Domina assim esta época o direito consuetudinário e progressivamente o direito foral (também
designado foro municipal) nas terras reconquistadas, faltando‐lhe no entanto o carácter de generalidade
que, normalmente, é atributo da lei.
Após a conquista do Algarve (1249), logo no início do reinado de D. Afonso III (1248‐1279), Portugal
alcança sua definitiva extensão territorial. Encerrada a Reconquista inicia‐se o período de consolidação
(1248‐1495) caracterizado pela progressiva organização política do Estado Português e pela concentração
do poder nas mãos do rei. No campo jurídico este período se caracteriza pela influência crescente do
direito comum, recebido num primeiro momento através da legislação castelhana das Siete Partidas, e
que ganha força mais tarde com os estudos realizados na recém‐fundada Universidade de Coimbra (Em
1289 D. Diniz fundou o 1º Estudo Geral em Lisboa, transferido em 1308 para Coimbra. Trazido de volta
para Lisboa em 1338, ao tempo de D. Afonso IV, fixou‐se definitivamente em Coimbra, já como
universidade, no ano 1354).
O Direito Romano, com seu carácter absolutista e centralizador, serve muito bem aos propósitos de
centralização política dos monarcas e ao desprendimento da Igreja, e por isso é privilegiado pela coroa
portuguesa em detrimento dos direitos locais.

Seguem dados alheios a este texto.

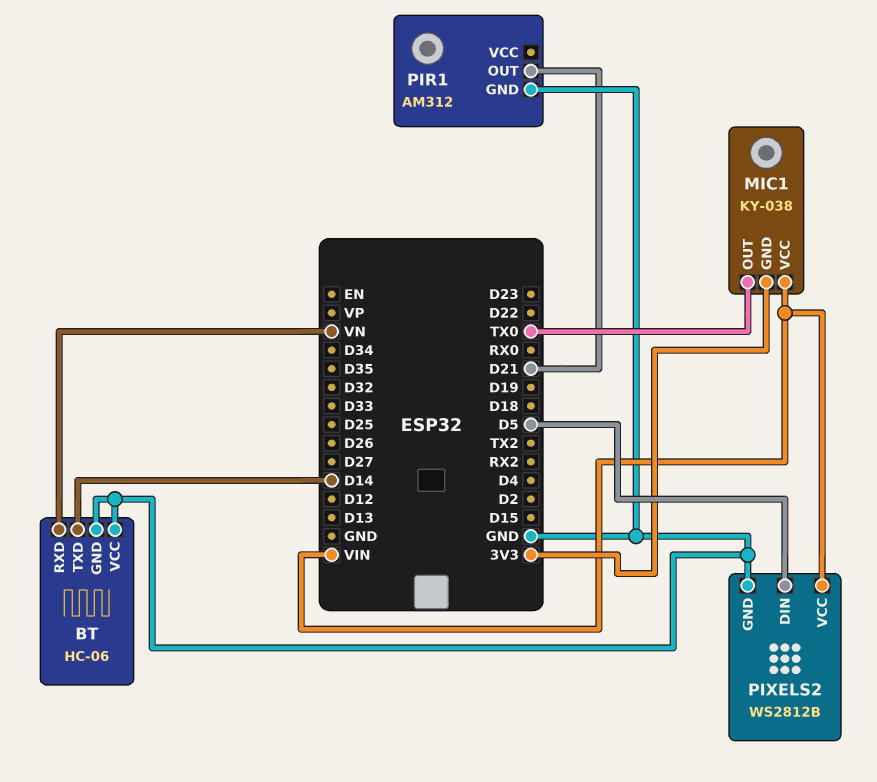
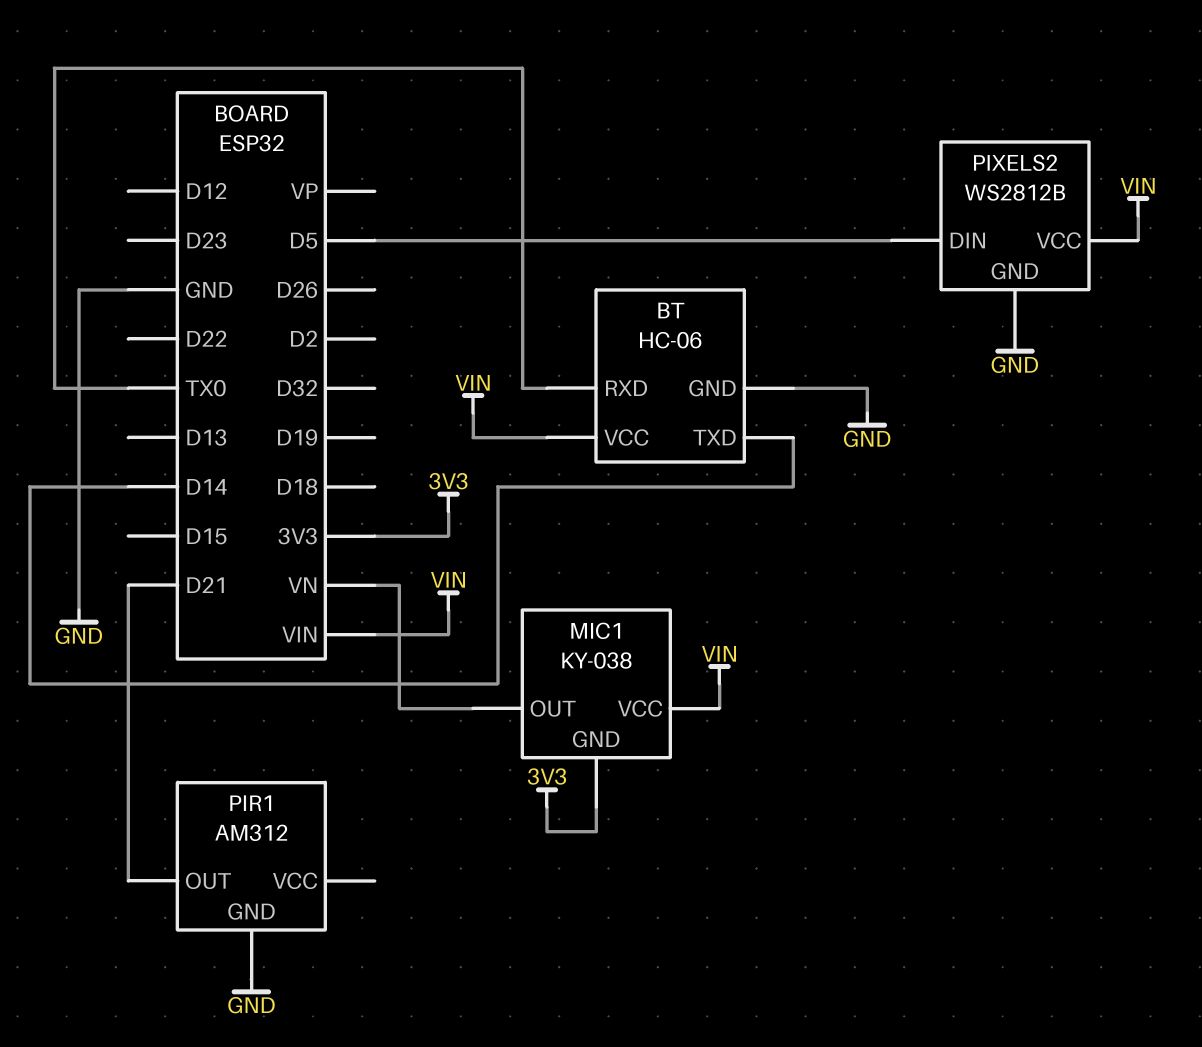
BT pin RXD: VN -> TX0
BT pin VCC: GND -> VIN
MIC1 pin OUT: TX0 -> VN

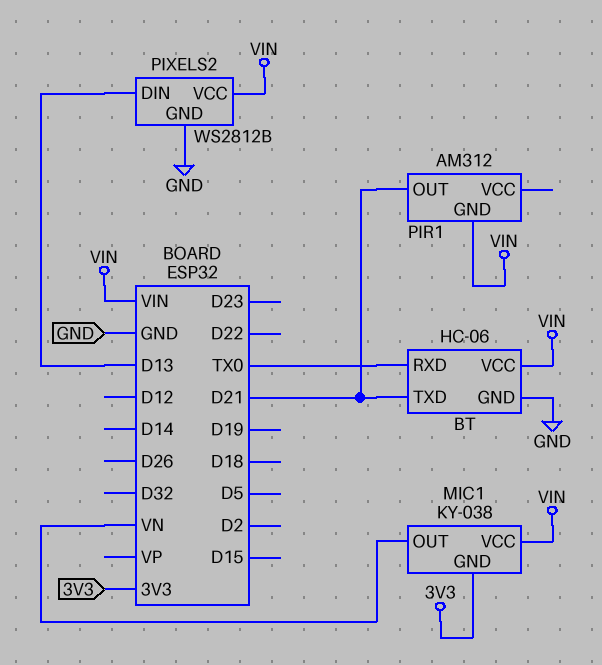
BT pin TXD: D14 -> D21
PIR1 pin GND: GND -> VIN
PIXELS2 pin DIN: D5 -> D13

As Leis Gerais, que vinham sendo promulgadas pelo Monarcas, multiplicam‐se neste período. Por outro
lado, nas Cortes Gerais, cada vez mais frequentes, promulgavam‐se muitas respostas e decisões dos reis
sobre questões a eles apresentadas pelo povo. Essas respostas, embora não tivessem forma de lei como
passou a acontecer mais tarde, tinham força coercitiva.
Por outro lado, inúmeras disposições dos antigos Forais tinham sido reformadas, diversos costumes
mudados, muitas das primeiras Leis e Capítulos de Cortes alterados ou revogados por decisões
posteriores. Chamado com frequência a desempenhar o papel de árbitro nos inevitáveis conflitos de
regras, o rei intensificou sua produção legislativa, ora a favor do costume local, ora, mas cada vez mais
frequentemente, na defesa da norma romano‐canônica.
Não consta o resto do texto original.